A spatio-temporal statistical model to analyze COVID-19 spread in USA

A spatio-temporal statistical model to analyze COVID-19 spread in USA

Soudeep Deb, Siddharth Rawat

Journal: Journal of Applied Statistics

The Coronavirus pandemic has affected the whole world extensively and it is of immense importance to understand how the disease is spreading. In this paper, the authors provide evidence of spatial dependence in the pandemic data and accordingly develop a new statistical technique that captures the spatio-temporal correlation pattern of the COVID-19 spread appropriately. The proposed model uses a separable Gaussian spatio-temporal process, in conjunction with an additive mean structure and a random error process.

The model is implemented through a Bayesian framework, thereby providing a computational advantage over the classical way. They use state-level data from the United States of America in this study. Their analysis indicates that the spread of the disease remains significantly correlated in space for up to 1000 kilometres, and significantly correlated in time for a long period.
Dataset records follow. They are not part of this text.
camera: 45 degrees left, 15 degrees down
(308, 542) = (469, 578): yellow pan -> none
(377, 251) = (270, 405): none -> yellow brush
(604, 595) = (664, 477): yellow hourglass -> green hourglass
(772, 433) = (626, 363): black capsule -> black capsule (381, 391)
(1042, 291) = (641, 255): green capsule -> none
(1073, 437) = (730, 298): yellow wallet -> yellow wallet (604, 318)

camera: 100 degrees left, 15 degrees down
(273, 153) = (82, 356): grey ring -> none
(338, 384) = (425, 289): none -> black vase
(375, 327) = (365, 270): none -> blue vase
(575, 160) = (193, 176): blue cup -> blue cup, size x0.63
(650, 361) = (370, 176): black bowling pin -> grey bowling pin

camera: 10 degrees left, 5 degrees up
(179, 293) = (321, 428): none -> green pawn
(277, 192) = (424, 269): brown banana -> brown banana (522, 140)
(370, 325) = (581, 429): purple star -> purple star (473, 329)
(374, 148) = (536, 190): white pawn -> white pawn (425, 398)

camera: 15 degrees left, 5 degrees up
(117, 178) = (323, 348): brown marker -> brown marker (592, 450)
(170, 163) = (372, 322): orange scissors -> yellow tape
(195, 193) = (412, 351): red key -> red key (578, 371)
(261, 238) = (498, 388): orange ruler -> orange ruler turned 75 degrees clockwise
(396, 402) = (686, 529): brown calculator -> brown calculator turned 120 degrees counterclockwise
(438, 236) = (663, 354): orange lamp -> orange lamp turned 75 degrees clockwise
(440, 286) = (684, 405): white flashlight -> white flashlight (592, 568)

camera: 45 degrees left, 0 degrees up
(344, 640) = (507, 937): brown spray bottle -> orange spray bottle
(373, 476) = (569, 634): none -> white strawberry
It also establishes that a quadratic trend pattern is most appropriate to model the prevalence of the disease.

Interestingly, the population is found not to affect the prevalence rate, whereas more number of deaths in the previous week positively affects the spread of the disease. They conduct a detailed residual diagnostics to show that the model is adequate enough for understanding the spatio-temporal dependence pattern in the data. It is also shown to have superior predictive power, for both short term (one week) and long term (up to three months), than other popular spatial and temporal models. Last but not the least, they discuss the flexibility of the proposed approach to be adapted and extended to other COVID-19 related studies in future.